Second Baptist Church
Beaumont Avenue and Locust Street
Plate 71 — 1875
The Second Baptist Church stood in 1875 as one of the great institutional landmarks of westward-expanding St. Louis. Located at Beaumont and Locust Streets on Plate 71 of Compton and Dry’s Pictorial St. Louis, the massive Gothic structure symbolized not only the growth of a congregation, but the confidence, ambition, and civic energy of an entire city entering its post–Civil War peak.
The history of the church reached back to the earliest Protestant missionary efforts in frontier St. Louis. In 1817, Baptist missionaries Rev. John M. Peck and Rev. James E. Welch arrived in the small Mississippi River village to begin religious work among its scattered settlers. Their efforts resulted in the formation of the First Baptist Church in 1818, though that congregation later declined and disappeared. In 1833, a new congregation of thirteen members was formally organized under the enduring name Second Baptist Church of St. Louis. Supported initially by the American Baptist Home Mission Society, the church quickly became one of the city’s leading Baptist institutions.
During its early decades, the congregation moved through several locations while steadily growing alongside the city itself. By the 1840s the church had become a major force within the expanding Protestant community of St. Louis. Under influential pastors including Rev. I. T. Hinton, Rev. J. B. Jeter, and Rev. Galusha Anderson, the congregation increased dramatically in membership and influence. Hundreds were added through baptism and transfer, and the church became deeply involved in missionary and church extension efforts throughout the city.
The congregation also played a central role in the creation of other Baptist institutions in St. Louis. German Baptist, Third Baptist, Fourth Baptist, and ultimately the Beaumont Street Baptist Church all emerged directly from Second Baptist membership and missionary activity. In this sense, Second Baptist functioned as a “parent congregation” whose influence spread westward with the city’s growing population.
Like many St. Louis institutions, the church endured significant challenges during the turbulent mid-nineteenth century. Financial hardship following the Panic and Great Fire of 1849 threatened the congregation, yet the church survived and continued its expansion. During the Civil War years, church leadership openly supported the Union cause, reflecting the strong Unionist sentiment found among many of the civic and professional classes occupying the Lucas and Garrison district.
By the early 1870s the congregation sought a new home worthy of its stature and growing membership. In 1872 an eligible lot at the northwest corner of Beaumont and Locust Streets was purchased for approximately $30,000. Construction soon began on a magnificent new sanctuary designed in the English Gothic style. The church was nearing completion when Compton and Dry prepared Plate 71, and the building was formally dedicated in January 1875 — making it one of the newest and most ambitious structures represented in the atlas.
The completed church was monumental in scale and richly detailed in design.

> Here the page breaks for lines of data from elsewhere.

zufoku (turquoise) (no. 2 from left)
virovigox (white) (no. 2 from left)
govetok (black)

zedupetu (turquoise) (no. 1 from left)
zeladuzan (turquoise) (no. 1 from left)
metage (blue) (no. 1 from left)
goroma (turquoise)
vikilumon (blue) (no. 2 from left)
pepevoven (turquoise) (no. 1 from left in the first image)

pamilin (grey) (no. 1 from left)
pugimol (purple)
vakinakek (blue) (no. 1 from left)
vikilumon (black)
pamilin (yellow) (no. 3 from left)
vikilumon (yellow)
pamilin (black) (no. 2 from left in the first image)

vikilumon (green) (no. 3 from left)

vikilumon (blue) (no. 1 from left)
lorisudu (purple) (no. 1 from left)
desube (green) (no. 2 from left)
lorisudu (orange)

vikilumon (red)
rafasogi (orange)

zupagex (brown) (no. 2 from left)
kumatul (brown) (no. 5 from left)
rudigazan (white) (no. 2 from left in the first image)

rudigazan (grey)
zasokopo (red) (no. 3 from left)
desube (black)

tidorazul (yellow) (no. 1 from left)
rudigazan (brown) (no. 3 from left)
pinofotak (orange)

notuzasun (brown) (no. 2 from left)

Built of St. Louis limestone with Missouri gray sandstone trim, the structure featured a soaring 200-foot spire visible across much of the surrounding district. The vast sanctuary included galleries, lecture halls, reading rooms, robing rooms, reception parlors, Sunday school facilities, an infant room, and a large baptistry. More than simply a house of worship, the building functioned as a major educational, social, and civic center for the neighborhood.
The congregation’s leadership reflected the interconnected institutional networks that characterized late nineteenth-century St. Louis. Men associated with the church participated in business, education, philanthropy, and urban development throughout the city. The church itself became both a symbol and a product of the civic-minded culture that fueled St. Louis’s remarkable growth during the era.
The inclusion of Second Baptist Church in Pictorial St. Louis demonstrates the importance contemporaries attached to the institution. Like nearby Central Presbyterian Church, which was also still under construction when represented on Plate 71, the Second Baptist illustration reflected not merely the city as it existed, but the city St. Louis believed itself to be becoming — prosperous, sophisticated, confident, and expanding westward with extraordinary ambition.
Today the story of Second Baptist Church provides an important window into the broader social and institutional fabric of the Lucas and Garrison neighborhood. The church was not an isolated religious structure, but part of a dense network of congregations, schools, businesses, charitable organizations, and civic leaders whose collective efforts shaped the identity and progress of nineteenth-century St. Louis.